ESSEX — The launch of the latest Essex schooner is now history.
Close to 2,000 spectators watched the 60-ton splashdown of the Schooner Ardelle in Essex on Saturday evening at high tide at the historic Burnham Boatbuilding yard.
The air filled with hushed anticipation from the crowd after the christening when the workers began to sledge hammer away the wooden blocks keeping the vessel, crafted by Harold Burnham and his colleagues, in place at the water's edge just about 6 p.m.
Then, within about 15 minutes, it was all over. The Ardelle floated on the calm waters after it listed dramatically to one side.
The atmosphere was tense when the boat began to move along its track, with a palpable gasp from the crowd. Then it stopped. More work was done to free the blocks and let Mother Nature takes its course.
Barry O'Brien, who serves on the board of the Essex Shipbuilding Museum, explained to the crowd what they were watching, and what they could expect to see.
"At some point, gravity will take over," he said.
And that it did, when the Pinky Schooner hit the river, followed by cheers and a "hip-hip hooray." About a dozen boys and girls seated on the bridge over the river then plunged into the high-tide water.
The launch capped the latest edition in a near 200-year tradition. Essex has been the birthplace of approximately 4,000 schooners, and Harold Burnham is the 28th Burnham to operate a shipyard in Essex since 1819, according to his website bio, written by Laurie Fullerton.

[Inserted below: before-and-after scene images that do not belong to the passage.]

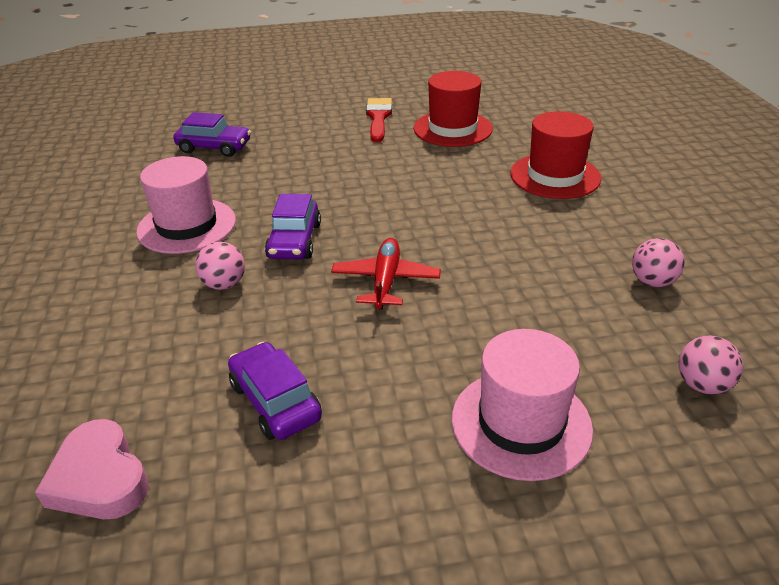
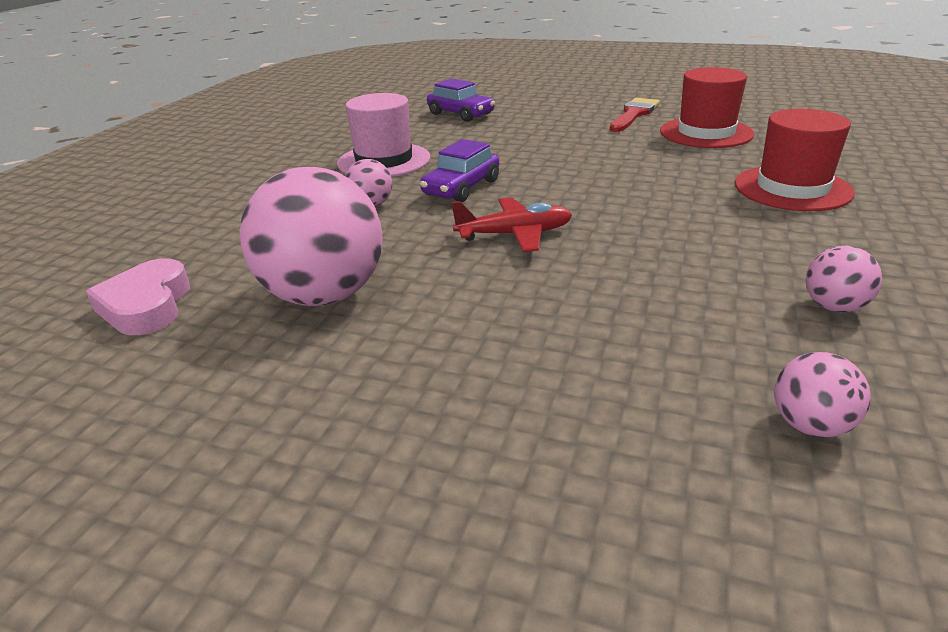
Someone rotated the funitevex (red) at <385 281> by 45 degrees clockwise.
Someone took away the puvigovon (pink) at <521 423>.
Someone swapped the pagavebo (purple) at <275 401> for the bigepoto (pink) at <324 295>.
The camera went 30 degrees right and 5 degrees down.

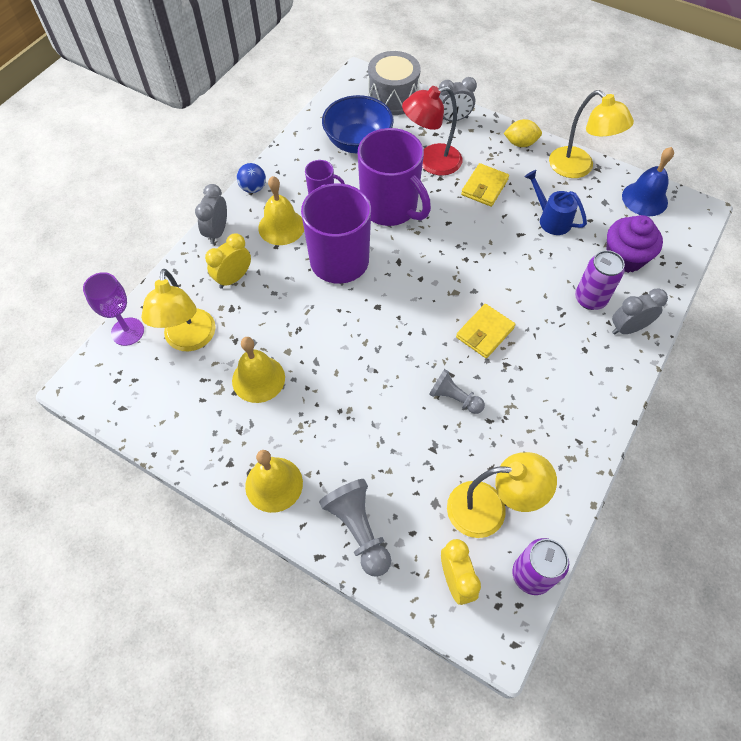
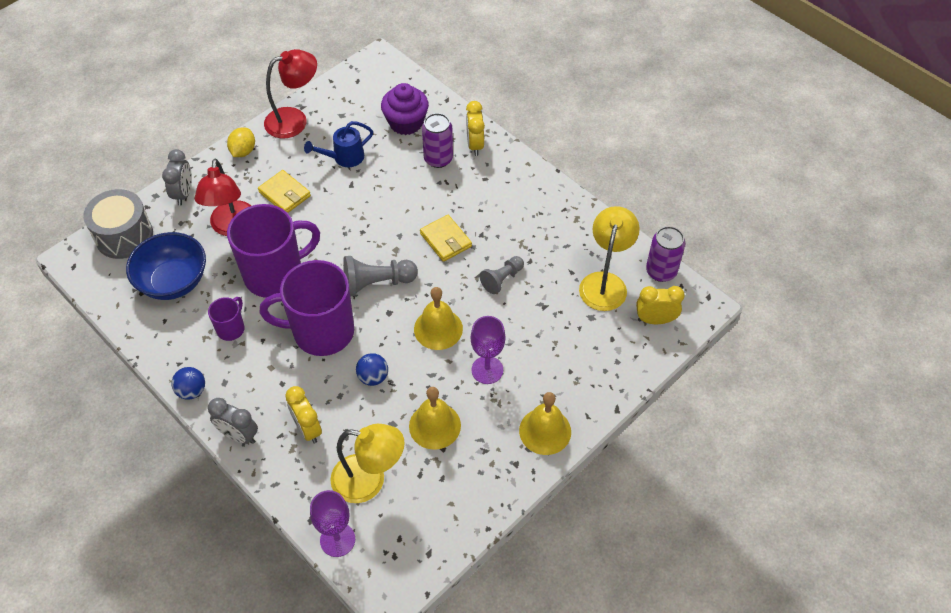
Someone repainted the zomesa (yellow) at <578 168>, which became the zomesa (red) at <294 120>.
Someone took away the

David Calvo, a Gloucester woodcarver, came to the waterfront with his son to see the sight.
"I tip my hat to (Burnham)," said Calvo, "because it's a lost art which takes a lot of effort to keep that skill alive — especially when the demand for these boats isn't there.
"But he does it for the love of doing it and the beauty of it," he added, "and it was clear (on Saturday) that this skill is still recognized and applauded as evident by all the people who came to watch."
Spectators thronged every inch of the water's edge, while countless others watched from every nearby roof and porch and dozens of boats in the nearby marina. The approximately 54-foot vessel is named after Burnham's grandmother,
Daisy Nell, a musician, sailor and chair of the Gloucester Schooner Festival, was among those in the crowd, sharing both her words and music.
She explained the term "Pinky" schooner, which simply means the vessel is pointed at both ends.
"It's also called a double-ender," she said. "Like Pinking shears, it's pointed. 'Pink' may refer to an old-fashioned word that means pointed. It's a very old design and it's very seaworthy.
"That's why dories are double-ended," she added. "They were designed as working boats to fish in all kinds of weather.
"This is historical," said Nell, a lifelong Essex resident. "You can't grow up in this town without hearing about 'schooner this' and 'schooner that,'"
She described Saturday's event as dramatic.
"There was real tension but it was so exciting," said Nell. "It was a big boat in a small section of the water.
"To the crowd it was exciting," said Nell. "For the people working on the boat, it was very tense. Thank God everything went well. "The pure physics of it are so stunning."
Some of the onlookers worried about the men working just inches away from 60 tons of wood that was about to make its move.
Karen Wilk of Manchester and Brenda Treuhaft of Beverly, who both saw the Schooner Thomas E. Lannon launched in 1997, wanted to again catch the historic site of another hand-built wooden craft launched into the sea.
Treuhaft, who was a volunteer for the Gloucester Schooner Adventure, said she has a passion for wooden boats as well as maritime history.
The schooner Ardelle will remain in the water for the wood to swell, and — at some point in the weeks to come — will be moved to the Gloucester Maritime Heritage Center in the city's inner harbor.
The vessel will take the route around Halibut Point to get to its next destination.
"You never know what's going to happen when a vessel is launched," Nell said. "They say it's a launch, but it's a little like a birth."